A Dutch court has upheld an appeal by shareholders demanding billions of dollars in compensation from the Russian state for breaking up the once-mighty Yukos oil company.
The Appeals Court in The Hague said a previous Dutch court ruling in favour of the Russian state was incorrect.
Tuesday’s ruling restores the original $50bn (£38bn) compensation award, made by the Permanent Court of Arbitration.
Russia now plans to appeal, so the legal wrangling is set to continue.
Russia’s reaction makes it questionable whether any Russian state assets abroad can be seized to enforce the shareholders’ rights.
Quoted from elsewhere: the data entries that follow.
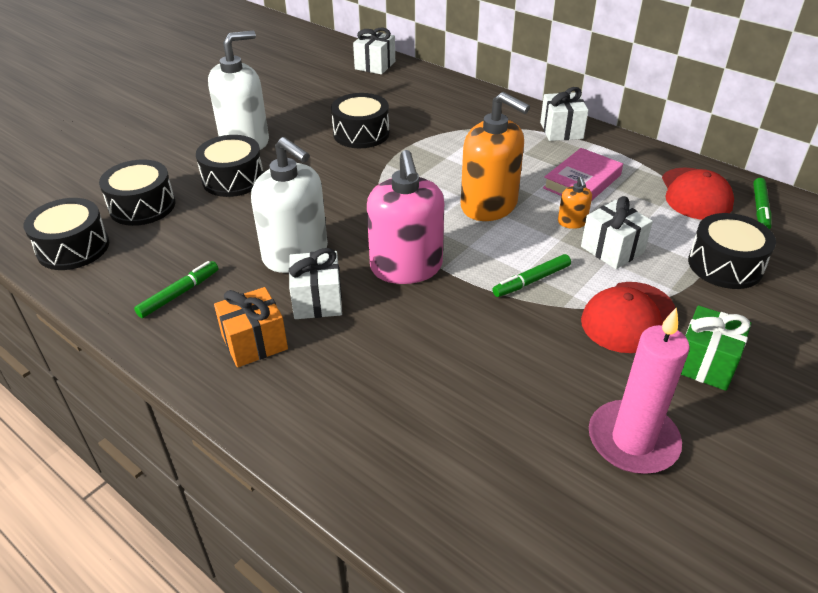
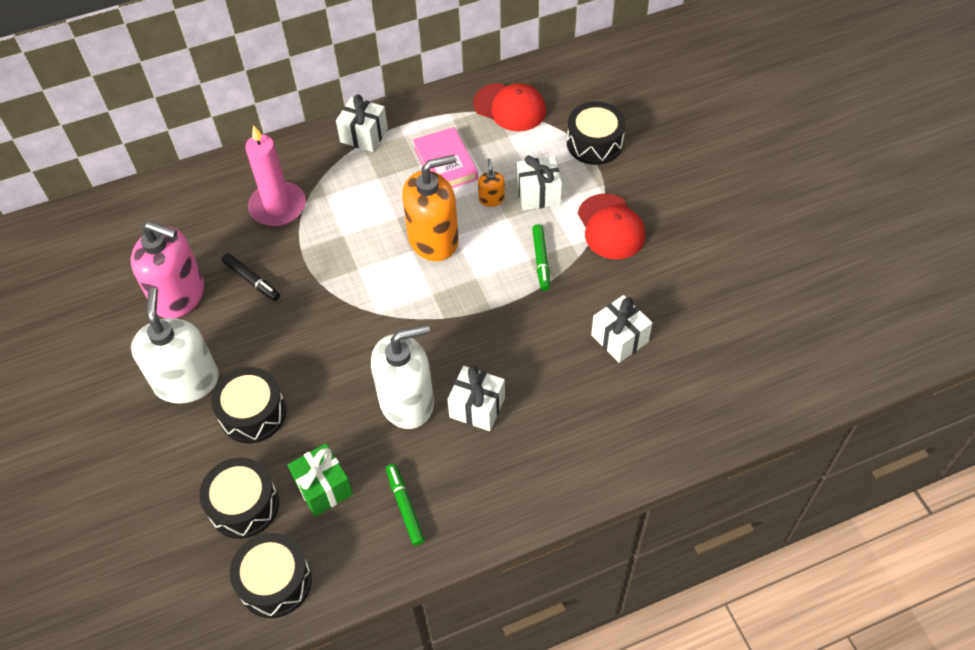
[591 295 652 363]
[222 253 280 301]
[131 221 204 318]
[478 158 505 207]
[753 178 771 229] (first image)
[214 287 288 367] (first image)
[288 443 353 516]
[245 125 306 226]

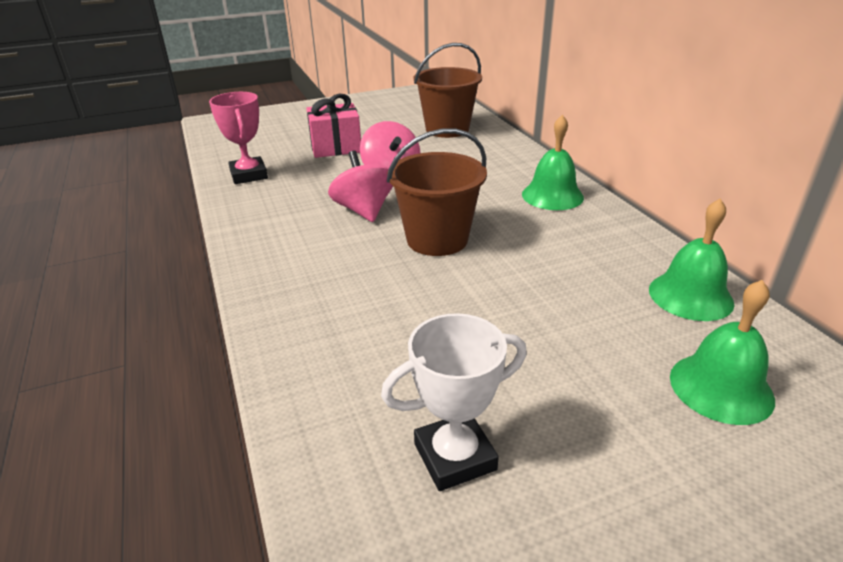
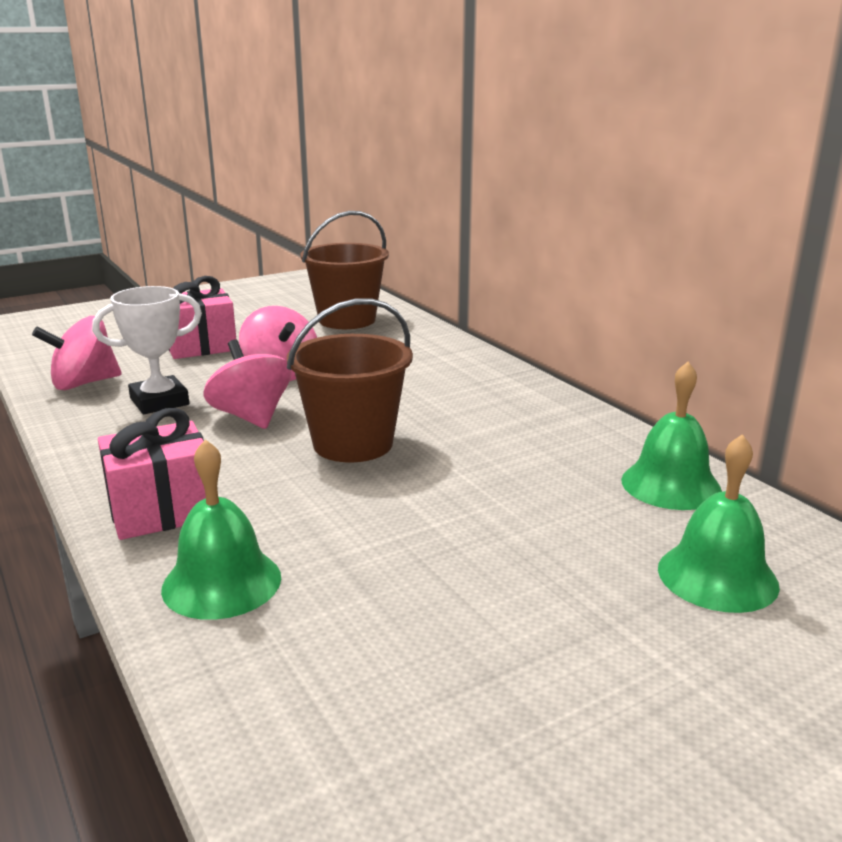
[32 316 122 390]
[161 439 281 620]
[92 286 202 414]
[98 408 206 540]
The Yukos affair became a symbol of President Vladimir Putin’s determination to rein in the power of billionaire oligarchs who got rich from controversial privatisation auctions in the 1990s.
Yukos Oil’s former chief Mikhail Khodorkovsky, a prominent critic of Mr Putin, was arrested in 2003 and the firm went bankrupt in 2006.
In 2014 the Permanent Court of Arbitration, based in The Hague, ruled that Russian officials had manipulated the legal system to bankrupt Yukos.
That ruling was upheld by the appeals judges on Tuesday, who said Russia was obliged to enforce the 1994 international Energy Charter Treaty, “unless it was in breach of Russian law”. “This court finds that there was no breach of Russian law,” they said.
Mr Khodorkovsky spent 10 years in jail, before being pardoned by Mr Putin, and now he lives in exile in London.
The bulk of the Yukos business was taken over by state-run Rosneft, which is now one of Russia’s most powerful energy firms.